MENCINTAI SEPUPUKU BAB 1

19.2K 352 9
                                    

Arkan’s PoV

Aku sudah bersamanya sejak ia kecil. Bayi merah dengan tangis nyaring seolah meminta sang ibu untuk segera membuainya dalam pelukan. Usiaku baru tujuh tahun saat dia lahir. Bersamaan dengan kelahirannya, ayahnya pergi meninggalkannya selamanya. Kecelakaan dalam perjalanan ke rumah sakit sewaktu dia akan lahir.

Aku merasa bertanggung jawab atasnya. Aku memang masih kecil saat itu. Tetapi kala aku melihat tatapan Om Edwin saat lelaki itu berada di atas brangkar dengan berlumur darah, aku merasa Om Edwin menitipkan Lily padaku. Setiap aku mengingat tatapan itu, bebanku seolah bertambah untuk menjaga Lily, memastikan kebahagiaannya.

“Tante Fifi akan melahirkan adik kecil untuk kamu. Kamu akan menyayanginya kan?” ujar Om Edwin kala itu.

Om Edwin adalah adik Mama. Aku cukup dekat dengannya. Papa yang sibuk dengan bisnis dan Mama yang dulunya seorang guru membuatku jarang mendapat perhatian khusus dari mereka. Justru Om Edwin-lah yang memberi perhatian yang kubutuhkan itu. Untung saja Mama juga cepat behenti dai pekerjaannya hingga aku tidak melulu harus mencari kasih sayang di tempat lain.

“Adiknya perempuan atau laki-laki, Om?”

“Perempuan.”

Aku segera menggeleng, “Arkan gak mau. Arkan mau adik laki-laki.”

Om Edwin hanya membalas dengan senyum tipis. Aku slupa apa yang dikatakannya lagi saat itu. Karena setelahnya aku sibuk bermain dengan robotku. Mengabaikan Om Edwin setelah tahu bahwa adik yang akan Tante Fifi lahirkan bukan laki-laki. Bukan yang bisa kuajak bermain robot.

Sekarang, putri yang Om Edwin minta padaku untuk kusayangi sudah dewasa. Usianya sudah dua puluh tahun. Ia baru saja menamatkan pendidikan sarjananya dan sudah bekerja di perusahaan kekasihnya.
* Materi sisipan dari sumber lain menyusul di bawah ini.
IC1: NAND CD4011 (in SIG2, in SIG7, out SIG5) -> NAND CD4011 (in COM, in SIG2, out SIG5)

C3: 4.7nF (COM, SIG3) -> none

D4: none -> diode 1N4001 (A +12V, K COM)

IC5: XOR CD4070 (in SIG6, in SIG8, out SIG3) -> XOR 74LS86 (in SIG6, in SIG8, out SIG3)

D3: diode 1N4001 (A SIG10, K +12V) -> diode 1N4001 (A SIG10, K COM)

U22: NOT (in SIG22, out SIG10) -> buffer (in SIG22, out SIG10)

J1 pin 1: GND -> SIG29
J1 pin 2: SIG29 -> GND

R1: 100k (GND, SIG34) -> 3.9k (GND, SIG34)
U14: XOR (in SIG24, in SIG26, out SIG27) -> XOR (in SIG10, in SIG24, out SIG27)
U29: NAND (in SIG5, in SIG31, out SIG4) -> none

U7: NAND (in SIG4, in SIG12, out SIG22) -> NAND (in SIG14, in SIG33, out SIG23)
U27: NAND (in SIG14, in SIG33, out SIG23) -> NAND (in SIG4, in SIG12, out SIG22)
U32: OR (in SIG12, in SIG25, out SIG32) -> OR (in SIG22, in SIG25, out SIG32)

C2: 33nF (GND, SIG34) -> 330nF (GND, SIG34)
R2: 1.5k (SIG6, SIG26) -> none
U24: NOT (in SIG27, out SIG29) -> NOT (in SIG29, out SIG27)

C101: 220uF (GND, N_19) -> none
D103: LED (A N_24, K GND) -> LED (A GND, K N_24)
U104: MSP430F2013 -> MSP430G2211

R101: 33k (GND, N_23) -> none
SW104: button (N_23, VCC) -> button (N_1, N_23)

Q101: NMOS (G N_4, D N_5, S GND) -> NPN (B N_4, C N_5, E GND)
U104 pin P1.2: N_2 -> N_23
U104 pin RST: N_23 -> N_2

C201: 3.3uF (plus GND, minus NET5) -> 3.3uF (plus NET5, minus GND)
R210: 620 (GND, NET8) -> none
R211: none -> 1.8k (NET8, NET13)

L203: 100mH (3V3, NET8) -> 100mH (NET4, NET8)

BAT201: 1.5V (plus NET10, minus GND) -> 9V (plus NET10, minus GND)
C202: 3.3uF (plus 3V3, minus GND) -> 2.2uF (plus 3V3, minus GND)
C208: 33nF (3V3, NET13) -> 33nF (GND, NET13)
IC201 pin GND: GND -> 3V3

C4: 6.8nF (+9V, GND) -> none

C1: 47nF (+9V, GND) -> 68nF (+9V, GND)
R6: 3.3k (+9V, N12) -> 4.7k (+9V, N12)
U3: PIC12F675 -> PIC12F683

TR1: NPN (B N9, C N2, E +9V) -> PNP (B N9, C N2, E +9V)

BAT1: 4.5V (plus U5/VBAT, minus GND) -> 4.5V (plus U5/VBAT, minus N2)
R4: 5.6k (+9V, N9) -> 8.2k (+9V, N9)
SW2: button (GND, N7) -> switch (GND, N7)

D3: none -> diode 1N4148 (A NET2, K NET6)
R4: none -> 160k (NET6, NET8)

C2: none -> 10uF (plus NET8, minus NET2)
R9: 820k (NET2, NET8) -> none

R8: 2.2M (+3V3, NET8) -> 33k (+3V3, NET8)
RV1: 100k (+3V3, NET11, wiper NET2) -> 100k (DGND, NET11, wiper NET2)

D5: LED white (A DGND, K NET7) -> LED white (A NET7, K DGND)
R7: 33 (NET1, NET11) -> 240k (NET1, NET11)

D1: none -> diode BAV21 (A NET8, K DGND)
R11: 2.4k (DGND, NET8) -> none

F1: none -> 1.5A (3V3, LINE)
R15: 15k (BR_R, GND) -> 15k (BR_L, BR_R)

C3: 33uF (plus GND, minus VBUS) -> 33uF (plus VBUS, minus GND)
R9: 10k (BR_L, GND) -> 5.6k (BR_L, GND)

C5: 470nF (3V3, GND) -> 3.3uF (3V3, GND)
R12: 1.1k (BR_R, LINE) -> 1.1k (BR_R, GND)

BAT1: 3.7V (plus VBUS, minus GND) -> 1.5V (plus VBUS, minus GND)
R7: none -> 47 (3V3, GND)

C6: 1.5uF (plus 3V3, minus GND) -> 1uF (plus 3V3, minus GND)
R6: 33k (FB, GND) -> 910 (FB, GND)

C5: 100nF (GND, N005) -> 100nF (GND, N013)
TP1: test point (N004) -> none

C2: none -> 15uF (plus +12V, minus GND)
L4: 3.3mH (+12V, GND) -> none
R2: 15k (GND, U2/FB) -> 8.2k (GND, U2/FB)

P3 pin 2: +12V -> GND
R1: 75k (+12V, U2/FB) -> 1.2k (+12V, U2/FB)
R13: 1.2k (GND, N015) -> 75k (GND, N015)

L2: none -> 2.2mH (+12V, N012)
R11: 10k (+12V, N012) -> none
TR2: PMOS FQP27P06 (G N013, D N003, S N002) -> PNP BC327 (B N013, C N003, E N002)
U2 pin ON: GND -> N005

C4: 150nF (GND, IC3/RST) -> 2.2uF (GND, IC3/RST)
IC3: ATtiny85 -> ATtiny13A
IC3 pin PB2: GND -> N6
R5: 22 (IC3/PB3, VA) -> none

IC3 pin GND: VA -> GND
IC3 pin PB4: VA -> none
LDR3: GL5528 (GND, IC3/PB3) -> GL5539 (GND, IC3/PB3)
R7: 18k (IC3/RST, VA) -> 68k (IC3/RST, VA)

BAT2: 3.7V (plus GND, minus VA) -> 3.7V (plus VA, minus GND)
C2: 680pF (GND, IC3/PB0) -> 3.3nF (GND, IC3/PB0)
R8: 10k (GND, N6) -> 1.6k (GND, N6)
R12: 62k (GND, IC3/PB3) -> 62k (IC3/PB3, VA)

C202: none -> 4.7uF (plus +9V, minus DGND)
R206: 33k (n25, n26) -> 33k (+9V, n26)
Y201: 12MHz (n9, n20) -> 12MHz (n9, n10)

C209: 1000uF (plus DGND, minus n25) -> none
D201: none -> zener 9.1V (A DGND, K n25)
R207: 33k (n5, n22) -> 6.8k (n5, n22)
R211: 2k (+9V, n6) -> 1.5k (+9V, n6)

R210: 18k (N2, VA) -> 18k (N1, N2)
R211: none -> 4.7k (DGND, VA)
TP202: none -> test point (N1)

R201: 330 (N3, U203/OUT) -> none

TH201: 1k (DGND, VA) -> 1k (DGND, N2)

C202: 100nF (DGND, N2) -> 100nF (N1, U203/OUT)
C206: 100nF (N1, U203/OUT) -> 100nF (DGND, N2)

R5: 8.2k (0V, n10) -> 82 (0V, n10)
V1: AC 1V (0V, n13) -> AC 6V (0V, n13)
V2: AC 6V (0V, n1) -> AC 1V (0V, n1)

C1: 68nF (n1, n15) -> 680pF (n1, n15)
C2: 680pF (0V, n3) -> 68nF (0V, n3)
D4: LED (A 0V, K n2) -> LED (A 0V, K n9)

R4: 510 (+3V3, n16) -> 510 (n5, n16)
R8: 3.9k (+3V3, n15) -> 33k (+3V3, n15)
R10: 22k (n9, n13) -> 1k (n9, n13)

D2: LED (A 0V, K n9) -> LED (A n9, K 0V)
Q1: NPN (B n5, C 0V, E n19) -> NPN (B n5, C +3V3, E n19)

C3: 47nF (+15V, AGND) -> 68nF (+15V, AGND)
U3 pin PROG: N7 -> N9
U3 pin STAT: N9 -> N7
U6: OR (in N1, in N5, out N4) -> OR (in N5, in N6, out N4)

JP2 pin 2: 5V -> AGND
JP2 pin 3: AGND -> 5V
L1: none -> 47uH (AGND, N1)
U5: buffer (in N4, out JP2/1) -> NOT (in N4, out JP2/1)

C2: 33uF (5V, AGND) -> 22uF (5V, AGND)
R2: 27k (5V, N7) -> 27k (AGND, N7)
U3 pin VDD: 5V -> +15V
Iya, dia beberapa kali menempuh jalur akselerasi. Namanya adalah Lilyana Sigit. Cantik, muda, pintar dan baik.

Padaku, Lily cenderung manja. Mungkin karena sejak dulu aku selalu menuruti kemauannya. Awalnya, aku hanya menjalankan tanggung jawab yang Om Edwin pikulkan padaku untuk menyayanginya. Ya, hanya sebatas tanggung jawab.

Namun tanpa kusadari, aku mulai terbiasa. Terbiasa melihat senyumnya, terbiasa mendengar rengekannya, terbiasa dengan segala hal yang berhubungan dengannya. Aku tidak lagi melihatnya sebagai sepupu yang harus kusayangi sebatas tanggung jawab.

Aku melihatnya sebagai seorang gadis. Benar-benar bukan hanya sebagai tanggung jawab. Kalian mengerti kan maksudku? Ya, aku mulai bermain hati.

“Maaaaas!” teriakan itu terdengar. Aku, Papa dan Mama sudah terbiasa mendengar teriakan itu. Siapa memangnya? Tentu saja Lily.

Aku melihat jam di dinding. Ini baru jam tujuh. Kutebak dia baru pulang bekerja, mandi dan segera kemari. Rumahnya berada di sebelah rumahku. Mudah saja baginya untuk datang ke rumah ini.
Pintu kamarku dibuka dari luar. Aku yang duduk santai di atas sofa coklat langsung menoleh dan mengangkat alis. Saat itu juga kulihat wajah Lily yang sembab. Pakaiannya masih pakaian kerja. Tebakanku tentang dia yang sudah mandi salah total.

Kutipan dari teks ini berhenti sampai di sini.